Un problema nazionale
L’11 luglio 1952, ai due ‘fedelissimi’ di monsignor Salvatore Capula, Donato Pedroni e Cesiro Impagliazzo, al loro ritorno da Roma – con buone notizie, ma soltanto a metà – non sfuggì l’articolo che un illustre inviato di guerra, sindaco de La Maddalena per soli 15 giorni e fresco dimissionario, aveva pubblicato in prima pagina, con titolo ‘sparato’, sul giornale con il quale collaborava dopo essere tornato a vivere nella città natale. Renzo Larco, infatti, scrisse su ‘La Nuova Sardegna’, quotidiano che, all’epoca, non seguiva una linea editoriale vicina alla visione politica dei partiti di sinistra, un pezzo lungo e ben strutturato di denuncia dei licenziamenti avvenuti qualche settimana prima. Le conclusioni alle quali giunse l’ancora consigliere comunale di maggioranza, furono nette e drastiche: il licenziamento delle maestranze dell’Arsenale era un problema che avrebbe dovuto investire direttamente il governo nazionale, perché, se la Francia non avesse preteso l’applicazione rigida delle clausole “limitatrici e iugulatrici” del trattato di pace e l’Italia non avesse accettato supinamente le condizioni imposte, la base militare de La Maddalena non si sarebbe indebolita e non si sarebbe presentata mai la necessità di liquidare i dipendenti civili, seppure agitatori [1].
“A somiglianza di quanto è stato di recente fatto nei cantieri militari marittimi di Venezia, La Spezia, Taranto, anche dal cantiere militare marittimo di La Maddalena sono stati licenziati degli operai – si leggeva nell’attacco dell’articolo di Larco – Il provvedimento, sommamente increscioso per coloro che da esso sono stati colpiti, acquista un carattere di risentita gravità anche per il paese, in quanto accentua ulteriormente il disagio economico in cui versa la popolazione di La Maddalena, in conseguenza dell’applicazione delle clausole del Trattato di pace” [2].
Secondo l’ex primo cittadino, in conseguenza dei provvedimenti vessatori, imposti dalla Francia, l’arcipelago delle Bocche di Bonifacio era rimasto come un’immensa scena vuota e l’isola principale era stata di colpo anemizzata. La popolazione che, prima e durante la guerra aveva raggiunto le sedicimila anime, dopo il ridimensionamento drastico delle pertinenze militari, a malapena sfiorava le diecimila unità.

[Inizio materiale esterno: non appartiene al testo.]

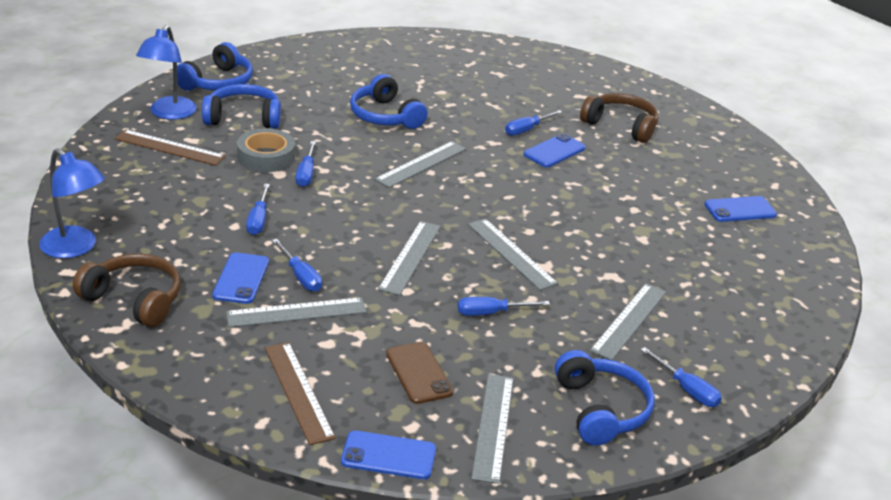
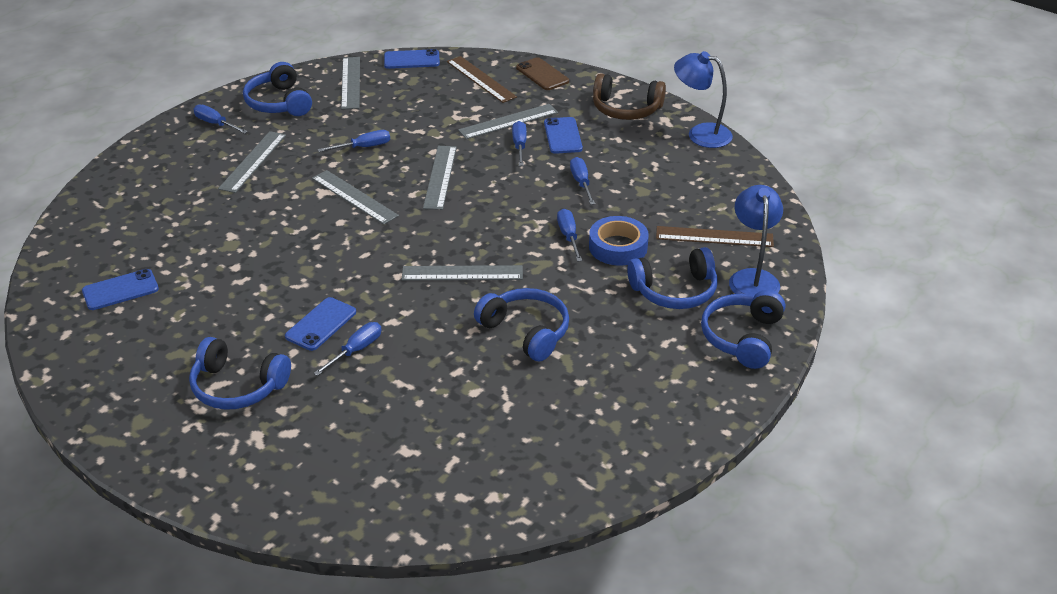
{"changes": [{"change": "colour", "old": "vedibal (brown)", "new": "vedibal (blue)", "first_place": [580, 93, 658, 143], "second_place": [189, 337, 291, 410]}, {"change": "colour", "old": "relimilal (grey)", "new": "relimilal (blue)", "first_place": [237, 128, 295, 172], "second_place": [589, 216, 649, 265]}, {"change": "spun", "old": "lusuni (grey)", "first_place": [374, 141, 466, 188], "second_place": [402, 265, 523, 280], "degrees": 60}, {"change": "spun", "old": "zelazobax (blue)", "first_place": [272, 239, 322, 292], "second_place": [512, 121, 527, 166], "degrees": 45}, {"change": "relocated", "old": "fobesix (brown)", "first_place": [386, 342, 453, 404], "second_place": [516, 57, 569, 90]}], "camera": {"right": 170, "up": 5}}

“In cinque anni la popolazione di questo centro – scrisse ancora Larco – è diminuita di un buon terzo (e si tenga conto, a meglio valutare la pericolosità di un tal fenomeno di impoverimento demografico, che il nucleo cittadino di La Maddalena si è sempre sovradistinto per un alto indice di natalità). E’ evidente che La Maddalena, ridotta come è oggi ridotta, necessità di attentissime cure che facilitino e assicurino la sua rinascita. Ma con quali cure, mezzi e programmi si potrà assicurare questa ripresa economica e sociale dell’isola?”.
La domanda, retorica, sottintendeva la risposta. I maddalenini, abbandonati dallo stato, visto che l’isola sembrava non essere più funzionale alle esigenze della difesa nazionale, avrebbero dovuto arrangiarsi da soli, costruirsi, mattone dopo mattone, il loro futuro, cercare in ogni modo e con ogni mezzo di provocare un mutamento radicale alla stagnante situazione di crisi.

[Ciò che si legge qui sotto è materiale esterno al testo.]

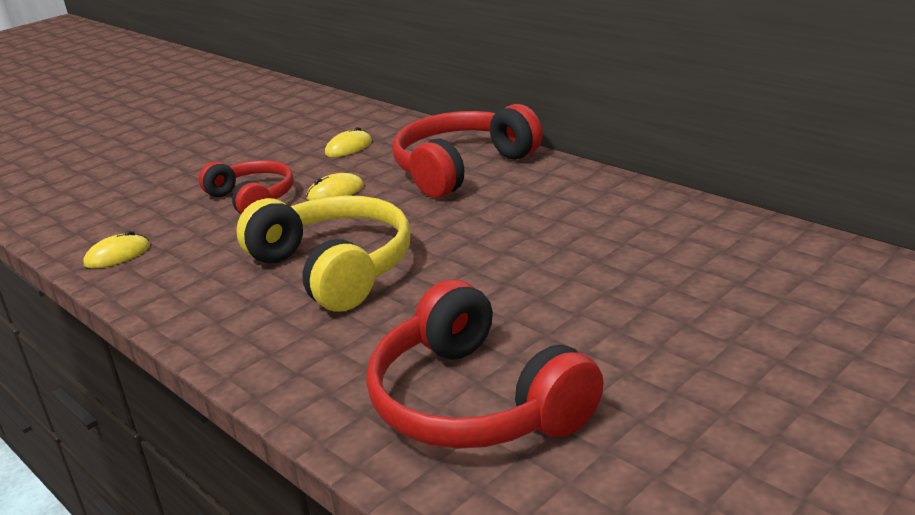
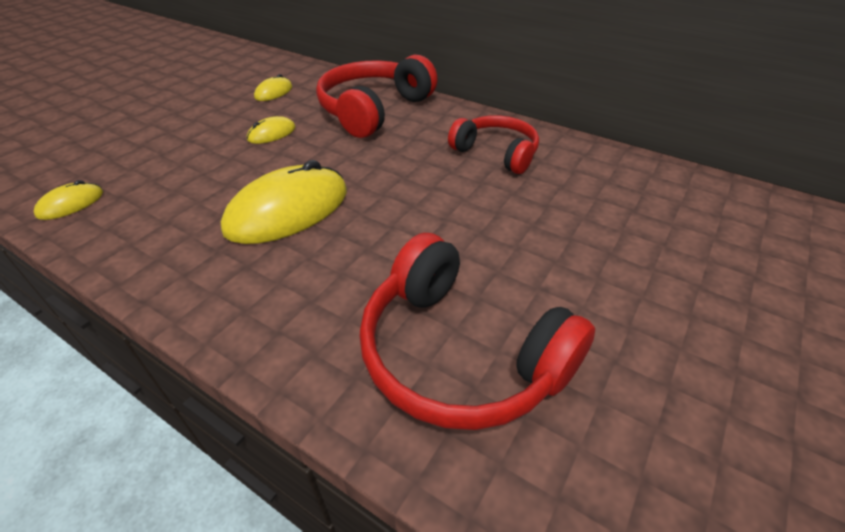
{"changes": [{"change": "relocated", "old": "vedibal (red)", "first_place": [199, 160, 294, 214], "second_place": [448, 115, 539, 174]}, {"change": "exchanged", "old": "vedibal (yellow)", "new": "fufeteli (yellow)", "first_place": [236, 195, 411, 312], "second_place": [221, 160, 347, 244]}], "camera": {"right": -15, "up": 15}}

Ma non ne sarebbero stati capaci.
L’iniziativa, assunta dall’amministrazione comunale, di inviare a Roma una commissione cittadina, per far riassorbire nell’organico del cantiere navale militare il piccolo contingente di lavoratori licenziati e per bloccare ulteriori congedi forzati, avrebbe condotto solo a sperare di ottenere, nelle migliore delle soluzioni, il “non peggioramento” della situazione di fatto [3].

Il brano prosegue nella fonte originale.